Перенесение в кинематограф произведений, которые мы видим в драме или опере, — считаю крупной ошибкой. Если отсутствует краска, выявляется новая художественная проблема, где непригодно ни одно из старых средств.
У меня есть свои теоретические подходы к этому вопросу, которые намерен применить, но говорить о них сейчас еще рано.
Мое отношение к существующему кинематографу крайне отрицательное.
Расследовать способы кинематографии, неиспользованные, но которые безусловно в ней таятся, — моя ближайшая работа.
Через неделю я приступаю к съемке «Портрета Дориана Грея»[252]. Сценарий написал я сам особого типа: в нем все распределено на ряд областей.

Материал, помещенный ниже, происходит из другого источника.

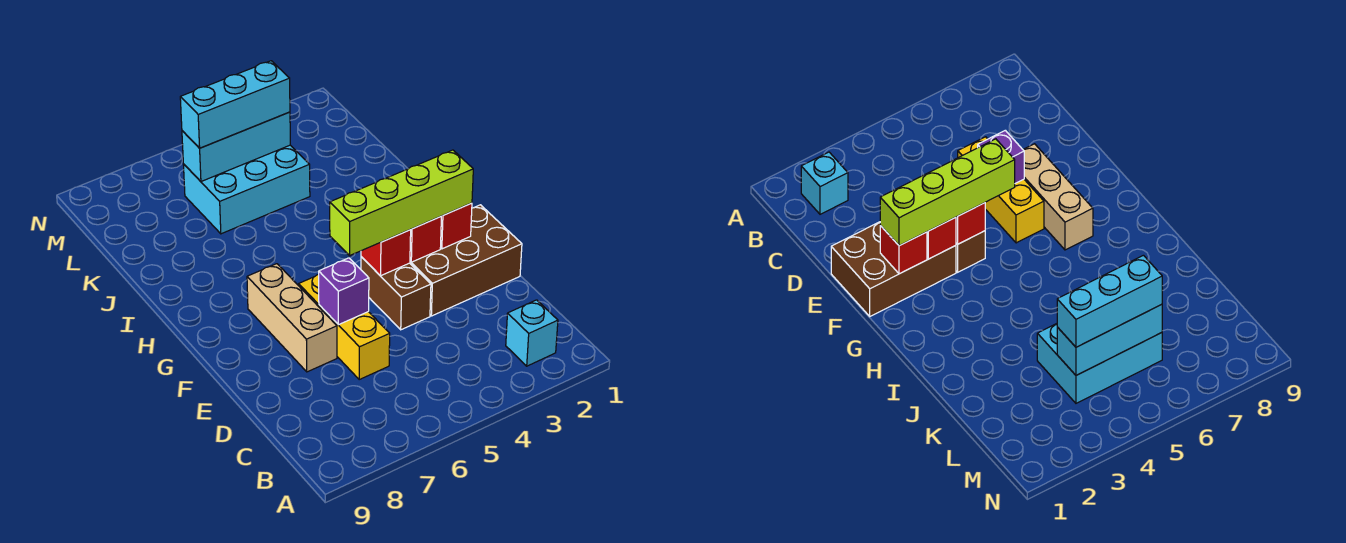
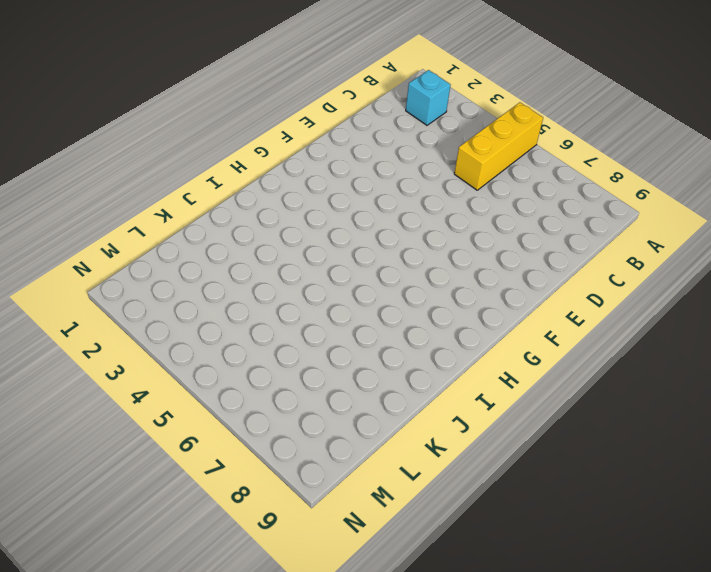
yellow brick A5:C5 level 1 -> yellow brick D6:F6 level 1
none -> brown brick E1:F3 level 1
none -> brown brick E4:F4 level 1
none -> tan brick E7:G7 level 1

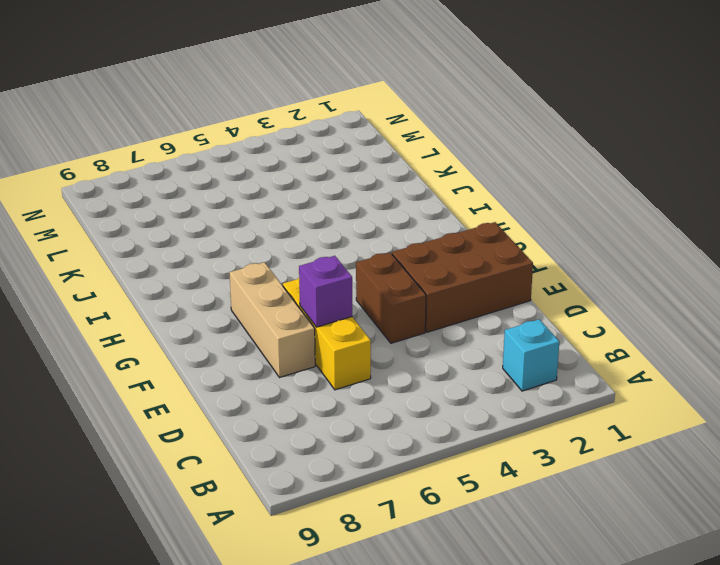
none -> cyan brick K4:L6 level 1
none -> red brick F2 level 2
none -> red brick F3 level 2

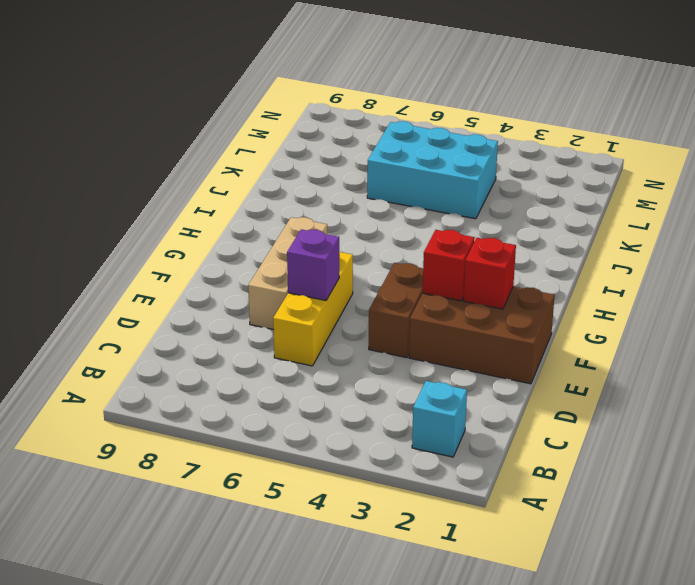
none -> red brick F4 level 2
none -> cyan brick L4:L6 level 2
none -> lime brick F2:F5 level 3

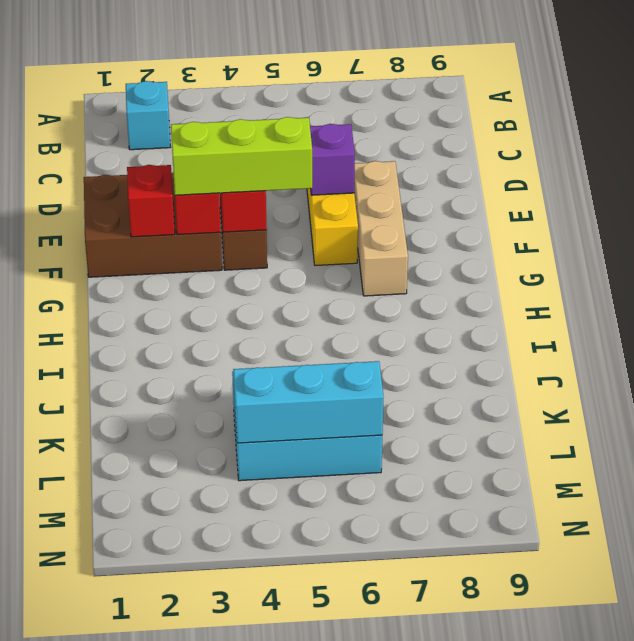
lime brick F3:F5 level 3 -> lime brick F2:F5 level 3
none -> cyan brick L4:L6 level 3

Актеру — диалог, указания — режиссеру, художнику и осветителю.
Такая партитура необходима. Свою работу я издам, как образец сценариев[253].

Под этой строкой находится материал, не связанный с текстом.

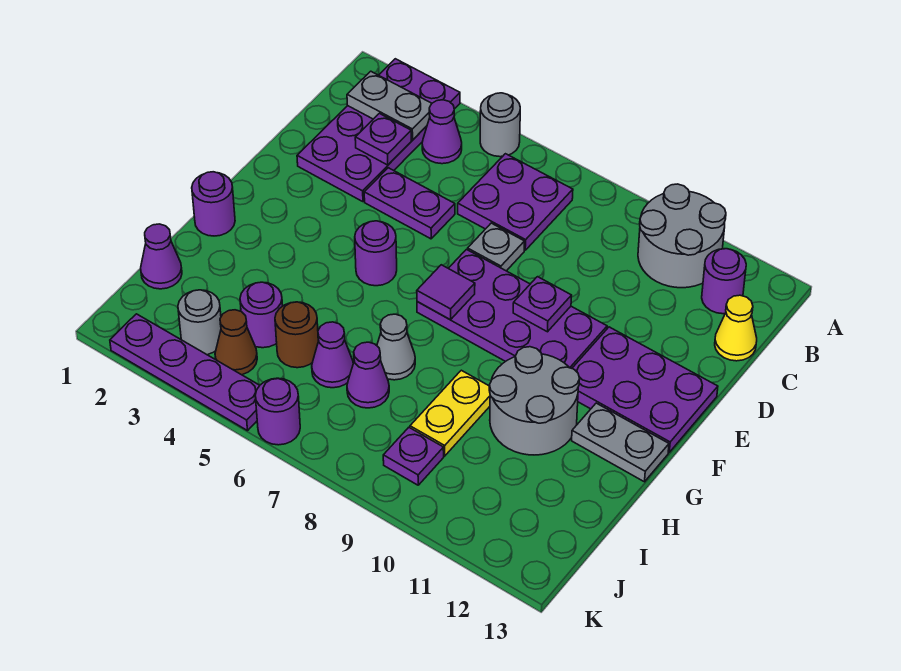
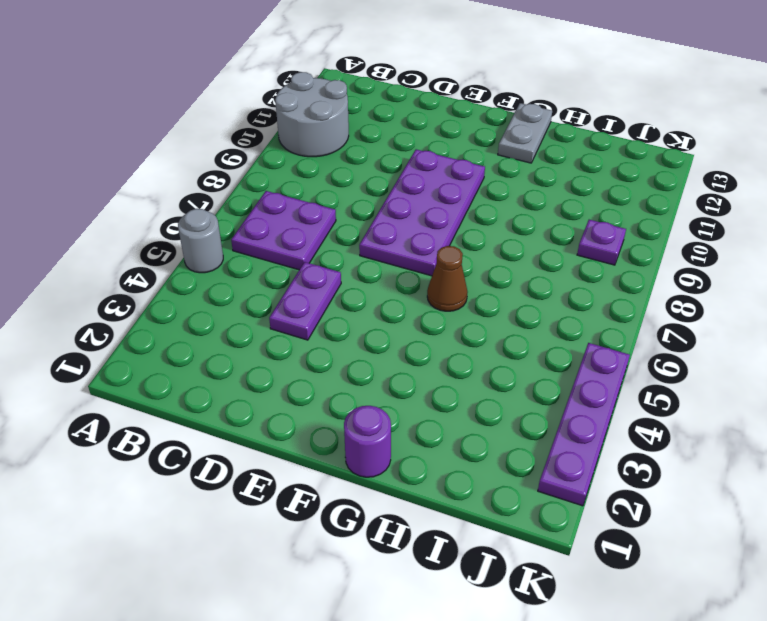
brown cone G6 level 1 -> brown cone J4 level 1
none -> purple plate A2:D3 level 1
none -> purple cone B4 level 1
none -> purple round brick B12 level 1
none -> yellow cone C13 level 1

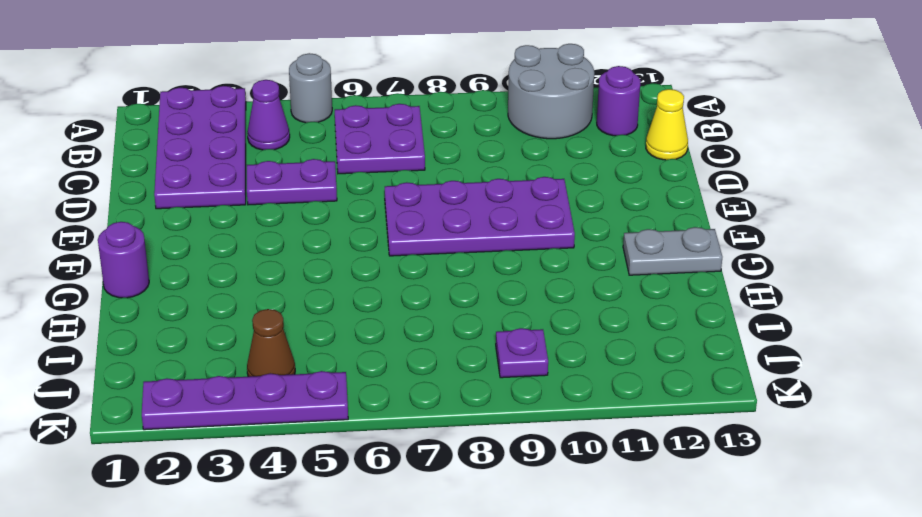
none -> grey plate D7 level 1
none -> purple plate E11:F13 level 1
none -> purple round brick F5 level 1
none -> grey round brick G10:H11 level 1

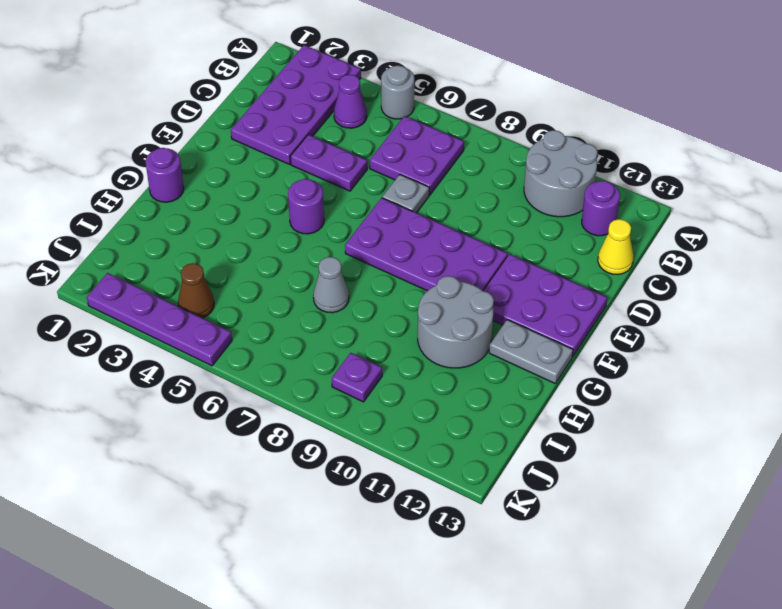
none -> yellow plate H9:I9 level 1
none -> purple cone I1 level 1
none -> purple round brick I4 level 1
none -> brown round brick I5 level 1

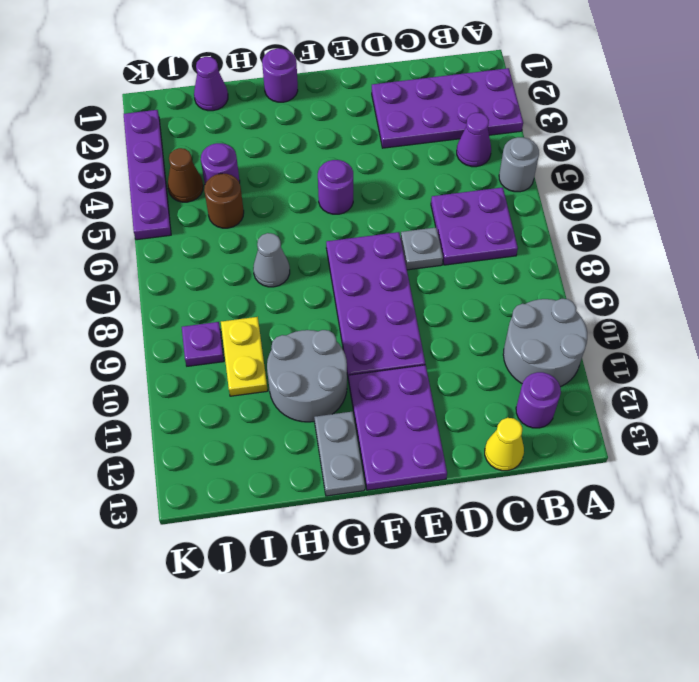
yellow plate I9:I10 level 1 -> yellow plate H9:I9 level 1
none -> purple plate D4:D5 level 1
none -> purple cone I6 level 1
none -> purple cone I7 level 1
none -> grey round brick J3 level 1

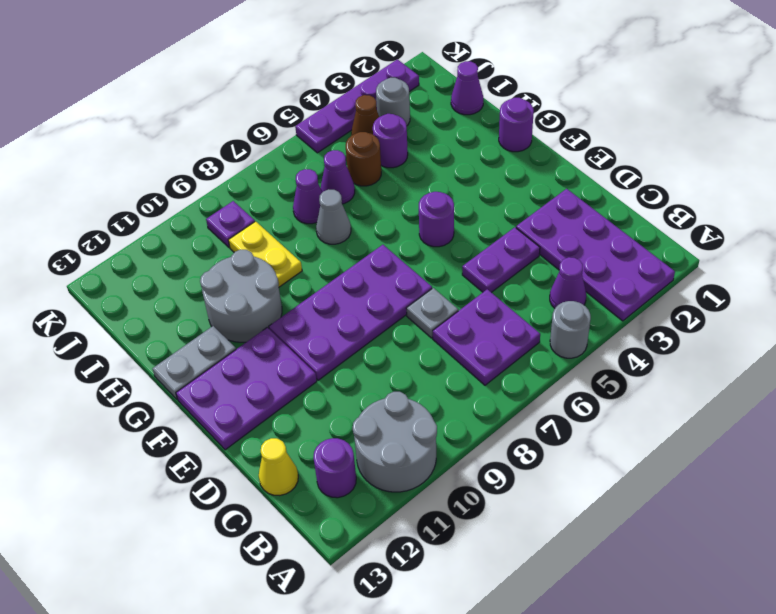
none -> purple round brick K6 level 1
none -> grey plate B2:B3 level 2
none -> purple plate C3 level 2
none -> purple plate E9 level 2

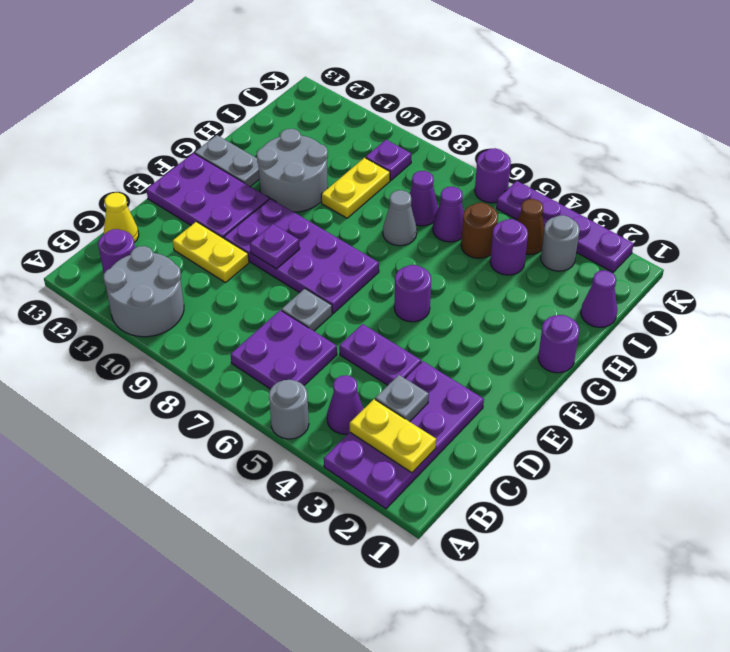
yellow plate B2:B3 level 2 -> grey plate B2:B3 level 2
grey plate C3 level 2 -> purple plate C3 level 2
yellow plate D10:D11 level 1 -> none
none -> purple tile F7 level 2

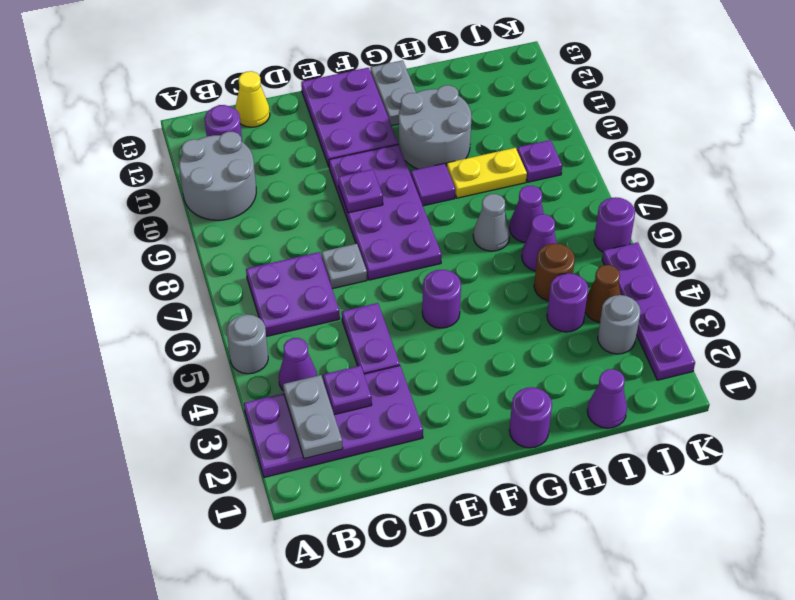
purple tile G9 level 1 -> purple tile F7 level 2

Будет ли кинематограф самостоятельным искусством или вспомогательным при театре — говорить еще рано.
<«СИЛЬНЫЙ ЧЕЛОВЕК»> (1916 г.)
В постановке романа Пшибышевского «Сильный человек» мне хотелось осуществить те же замыслы, какие в прошлом году я пытался осуществить в «Портрете Дориана Грея».
Хотелось бы перенести на экран особенные движения актерской игры, подчиненные законам ритмики, и возможно шире использовать световые эффекты, присущие лишь кинематографу. <....>
Что касается постановки в декоративном отношении, то здесь я нашел в лице художника В. Е. Егорова изобретательного сотрудника. Мы условились показывать в картинах не целое, а часть целого, выдвигая остроту фрагментов. Отбрасывая массу ненужных мелочей, мы хотим держать внимание зрителя на главнейших в быстротечности метража. Это особенно в драматических моментах «Сильного человека» — пьесы, богатой сложными перипетиями действующих лиц.
Переходя к игре актеров, скажу, что мною предлагалось избегать чрезмерных подчеркиваний, так как кинематографический аппарат, воспроизводящий игру,— очень чувствительный аппарат, умеющий улавливать даже самые осторожные намеки.
Игра актера должна быть при своеобразной выразительности особенно сдержанной, подчиненной большой воле актерского управления <...>.